Shopping streets hit as consumer spending dips in May
Growth in ecommerce is also weaker as consumer confidence falls, new survey shows
Household spending fell 1.4 per cent in May, the second time in 2019 that a reduction has been recorded a new survey has found.
Visa’s Irish Consumer Spending Index, produced by IHS Markit, showed a year-on-year decline for May, following a 1.2 per cent increase in spending in April.
The fall was driven by a 3 per cent decline in face-to-face spending, while ecommerce expenditure rose at its slowest rate in more than a year and a half, at 1.8 per cent.

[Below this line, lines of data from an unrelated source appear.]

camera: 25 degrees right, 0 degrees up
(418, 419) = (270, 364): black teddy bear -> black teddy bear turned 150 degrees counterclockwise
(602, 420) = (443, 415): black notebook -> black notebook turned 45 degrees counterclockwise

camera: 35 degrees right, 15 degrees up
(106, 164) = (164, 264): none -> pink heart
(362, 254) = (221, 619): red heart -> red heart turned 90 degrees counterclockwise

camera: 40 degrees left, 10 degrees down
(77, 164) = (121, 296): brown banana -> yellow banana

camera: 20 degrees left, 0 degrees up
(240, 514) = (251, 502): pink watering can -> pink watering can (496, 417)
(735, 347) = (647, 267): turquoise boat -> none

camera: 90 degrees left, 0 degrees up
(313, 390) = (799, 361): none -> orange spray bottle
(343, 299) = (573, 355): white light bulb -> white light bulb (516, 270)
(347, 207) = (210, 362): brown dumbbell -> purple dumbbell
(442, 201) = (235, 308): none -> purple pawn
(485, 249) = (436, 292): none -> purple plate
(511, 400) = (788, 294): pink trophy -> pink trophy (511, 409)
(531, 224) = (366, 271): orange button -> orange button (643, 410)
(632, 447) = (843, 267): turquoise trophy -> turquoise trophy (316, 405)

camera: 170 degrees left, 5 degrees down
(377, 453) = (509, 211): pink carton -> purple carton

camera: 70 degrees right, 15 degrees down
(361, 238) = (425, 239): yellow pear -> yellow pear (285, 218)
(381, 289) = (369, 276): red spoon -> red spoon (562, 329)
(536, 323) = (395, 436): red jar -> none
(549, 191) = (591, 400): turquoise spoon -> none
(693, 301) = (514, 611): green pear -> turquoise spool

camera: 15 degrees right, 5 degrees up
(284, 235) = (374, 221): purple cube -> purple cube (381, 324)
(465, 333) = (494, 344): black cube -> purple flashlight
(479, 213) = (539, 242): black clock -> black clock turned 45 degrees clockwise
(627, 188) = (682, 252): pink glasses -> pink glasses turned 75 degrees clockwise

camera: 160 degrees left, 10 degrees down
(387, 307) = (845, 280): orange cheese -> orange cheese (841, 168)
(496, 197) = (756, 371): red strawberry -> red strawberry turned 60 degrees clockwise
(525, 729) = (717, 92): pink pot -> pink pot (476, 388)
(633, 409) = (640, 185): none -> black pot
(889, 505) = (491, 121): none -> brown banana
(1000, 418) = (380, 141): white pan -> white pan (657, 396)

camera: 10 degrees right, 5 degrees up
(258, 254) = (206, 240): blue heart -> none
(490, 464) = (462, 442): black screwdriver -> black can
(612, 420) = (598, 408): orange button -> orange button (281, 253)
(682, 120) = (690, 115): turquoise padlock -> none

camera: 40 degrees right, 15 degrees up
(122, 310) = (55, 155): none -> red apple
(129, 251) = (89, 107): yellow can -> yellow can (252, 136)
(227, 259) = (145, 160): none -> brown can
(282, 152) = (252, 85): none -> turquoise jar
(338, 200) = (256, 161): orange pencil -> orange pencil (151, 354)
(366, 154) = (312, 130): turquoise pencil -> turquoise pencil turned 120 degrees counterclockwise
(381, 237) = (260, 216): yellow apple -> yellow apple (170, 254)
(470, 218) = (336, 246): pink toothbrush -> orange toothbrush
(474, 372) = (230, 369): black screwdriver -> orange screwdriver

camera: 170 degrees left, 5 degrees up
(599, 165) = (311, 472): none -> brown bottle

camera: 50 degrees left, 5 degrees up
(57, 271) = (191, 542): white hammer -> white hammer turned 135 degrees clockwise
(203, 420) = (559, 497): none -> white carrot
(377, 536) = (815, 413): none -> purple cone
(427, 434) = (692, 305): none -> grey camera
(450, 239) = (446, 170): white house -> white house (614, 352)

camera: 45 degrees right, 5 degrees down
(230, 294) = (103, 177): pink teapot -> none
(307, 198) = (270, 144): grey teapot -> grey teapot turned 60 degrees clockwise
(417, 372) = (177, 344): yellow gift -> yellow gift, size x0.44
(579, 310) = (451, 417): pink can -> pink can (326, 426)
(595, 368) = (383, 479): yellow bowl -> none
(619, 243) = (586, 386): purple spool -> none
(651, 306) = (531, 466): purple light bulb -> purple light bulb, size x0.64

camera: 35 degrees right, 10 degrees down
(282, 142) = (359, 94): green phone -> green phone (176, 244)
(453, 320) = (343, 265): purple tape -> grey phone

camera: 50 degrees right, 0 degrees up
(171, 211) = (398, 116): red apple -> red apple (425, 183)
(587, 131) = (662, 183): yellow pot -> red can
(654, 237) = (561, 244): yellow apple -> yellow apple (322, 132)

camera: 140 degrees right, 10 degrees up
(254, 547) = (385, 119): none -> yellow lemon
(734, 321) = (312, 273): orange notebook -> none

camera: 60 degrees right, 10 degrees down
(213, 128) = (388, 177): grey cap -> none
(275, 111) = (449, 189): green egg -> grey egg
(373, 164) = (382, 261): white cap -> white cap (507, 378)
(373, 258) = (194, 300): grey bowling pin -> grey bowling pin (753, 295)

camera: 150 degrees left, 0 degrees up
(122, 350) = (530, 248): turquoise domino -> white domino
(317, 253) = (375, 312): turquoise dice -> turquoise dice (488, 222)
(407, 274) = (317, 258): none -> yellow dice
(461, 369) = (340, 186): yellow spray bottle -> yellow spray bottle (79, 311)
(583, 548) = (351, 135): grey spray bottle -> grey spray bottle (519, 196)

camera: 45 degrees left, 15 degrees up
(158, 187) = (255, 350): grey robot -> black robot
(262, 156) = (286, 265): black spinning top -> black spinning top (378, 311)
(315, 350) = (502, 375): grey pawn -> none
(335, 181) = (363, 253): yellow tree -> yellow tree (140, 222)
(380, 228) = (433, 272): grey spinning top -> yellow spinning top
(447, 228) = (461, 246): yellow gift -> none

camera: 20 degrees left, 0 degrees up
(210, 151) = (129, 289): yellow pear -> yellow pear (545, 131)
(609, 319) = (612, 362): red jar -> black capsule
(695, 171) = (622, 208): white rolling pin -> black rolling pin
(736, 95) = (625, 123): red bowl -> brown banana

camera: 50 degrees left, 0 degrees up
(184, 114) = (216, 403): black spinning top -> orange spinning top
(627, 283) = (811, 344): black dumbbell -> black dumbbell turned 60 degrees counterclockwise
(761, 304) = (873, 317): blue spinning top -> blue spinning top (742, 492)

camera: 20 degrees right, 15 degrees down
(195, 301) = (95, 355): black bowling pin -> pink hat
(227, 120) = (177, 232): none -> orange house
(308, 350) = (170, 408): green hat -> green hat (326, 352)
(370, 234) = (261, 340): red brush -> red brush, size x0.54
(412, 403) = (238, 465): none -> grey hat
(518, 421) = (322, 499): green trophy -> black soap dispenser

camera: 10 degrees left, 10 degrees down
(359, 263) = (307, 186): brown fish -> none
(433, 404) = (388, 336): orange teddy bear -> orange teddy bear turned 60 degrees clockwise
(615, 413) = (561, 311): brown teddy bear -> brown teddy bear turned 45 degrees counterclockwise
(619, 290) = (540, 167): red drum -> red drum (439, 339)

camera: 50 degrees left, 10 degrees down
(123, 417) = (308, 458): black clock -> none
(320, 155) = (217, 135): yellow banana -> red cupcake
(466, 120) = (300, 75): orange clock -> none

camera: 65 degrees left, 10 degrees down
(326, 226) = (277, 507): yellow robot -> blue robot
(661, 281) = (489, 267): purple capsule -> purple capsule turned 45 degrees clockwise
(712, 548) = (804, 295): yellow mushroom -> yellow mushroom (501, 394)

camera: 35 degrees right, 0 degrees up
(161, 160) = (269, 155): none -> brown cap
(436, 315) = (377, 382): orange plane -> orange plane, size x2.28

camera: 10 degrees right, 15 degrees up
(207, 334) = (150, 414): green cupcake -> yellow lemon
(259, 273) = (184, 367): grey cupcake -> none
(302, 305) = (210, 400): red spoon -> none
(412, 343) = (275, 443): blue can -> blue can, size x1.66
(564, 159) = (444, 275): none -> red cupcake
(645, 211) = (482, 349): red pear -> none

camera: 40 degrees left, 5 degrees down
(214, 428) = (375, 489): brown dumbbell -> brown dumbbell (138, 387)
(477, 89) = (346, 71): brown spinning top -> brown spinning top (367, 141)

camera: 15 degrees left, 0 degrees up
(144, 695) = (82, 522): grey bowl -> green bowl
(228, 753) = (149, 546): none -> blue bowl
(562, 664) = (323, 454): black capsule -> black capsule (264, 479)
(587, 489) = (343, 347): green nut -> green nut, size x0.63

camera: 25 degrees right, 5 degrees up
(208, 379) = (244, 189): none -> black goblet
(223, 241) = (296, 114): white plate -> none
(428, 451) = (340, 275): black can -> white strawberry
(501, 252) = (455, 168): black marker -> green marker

“While the fall in Irish consumer spending has largely been driven by a poor performance on the high street, it seems that consumers are becoming more cautious of their purse strings as ecommerce also recorded a weakened rate of growth for the third successive month,” said Philip Konopik, Ireland country manager of Visa. “While some sectors did see a rise in spending, rates of expansion have slowed.”
The star performer of the sectors last month was household goods, which increased by 4.7 per cent. Consumer expenditure on hotels and restaurants was the slowest since August 2017 at 2.2 per cent.
Food and beverages
Spending on food and beverages was 0.7 per cent down, while clothing and footwear fell 2.6 per cent compared with a year earlier. Transport and communication was also 2.6 per cent lower.
“Irish consumers pulled back on their spending during May, especially on the high street and in key retail categories such as food and beverages, and clothing and footwear,” said Paul Smith, economics director at IHS Markit. “The latest data adds to a view of a weakening Irish economy in the first half of the year, in line with the broader European and global slowdown. Against this backdrop, any notable pick-up in the coming months seems unlikely, although the recent improvements in consumer sentiment and business surveys provides hope of a return to some stabilisation and modest growth.”